During the second half of 1941, the three branches of counter-espionage in Germany, the Gestapo, the Abwehr and the SD, began to work together to neutralize the threat of Soviet espionage. And in December the Gestapo moved to arrest a group of three agents transmitting to the Soviets from their base in a villa near Brussels. The trio managed to burn most of their codebooks before they were captured, but the Gestapo found a fragment of a signal half-burnt in the fireplace. It took several months, but eventually, the German military managed to break the code, thanks to that small half-burnt fragment. After that, the signals they had collected over several years turned into a treasure trove of information. The whole Red Orchestra network was revealed to them.

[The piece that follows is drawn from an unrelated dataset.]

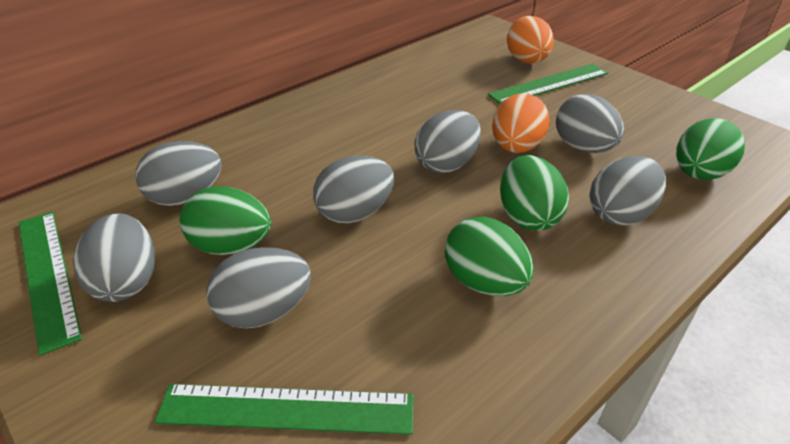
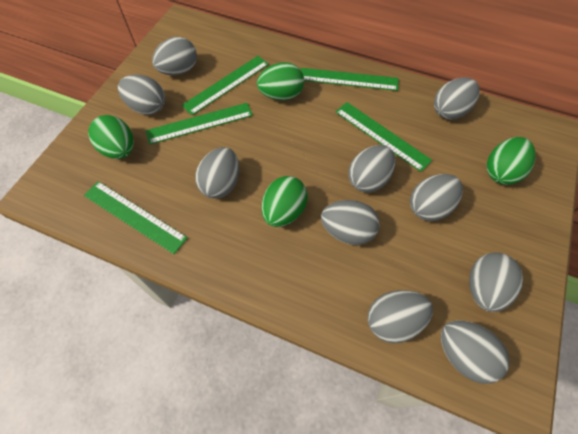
green ruler: 3 -> 5
grey egg: 7 -> 10
orange egg: 2 -> 0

In a major blunder by the Soviets, the names and addresses of the leading members of the Red Orchestra in Berlin were included in a message sent from Moscow to their agents in Brussels. Within a few days, the whole network was arrested by the Gestapo. Very few survived.

Arising from the brutality of Stalin and his Red Army, there are those today who are unwilling to acknowledge the bravery of this resistance group. But to me they were all heroes. Adherents to a Socialist ideology that, in its purest form, could provide a viable alternative to the evils of Capitalism and the ‘free market’, these were idealists. The tireless way they worked to undermine the Nazi regime is undeniable testament to the purity of their motives. We should not allow the wisdom of hindsight to blind us to the wonderful actions of these brave men and women.

JJ Toner, August 22, 2016

JJ Toner has written four WW2 spy thrillers. The latest one, The Serpent’s Egg, features the Red Orchestra.



  1. In depth research evidenced here. This should be a brilliant read.

  2. Looks fascinating! I’m very much looking forward to reading

  3. Fascinating story, James. Thanks.

  4. Sounds like this would make a great film. Fascinating history.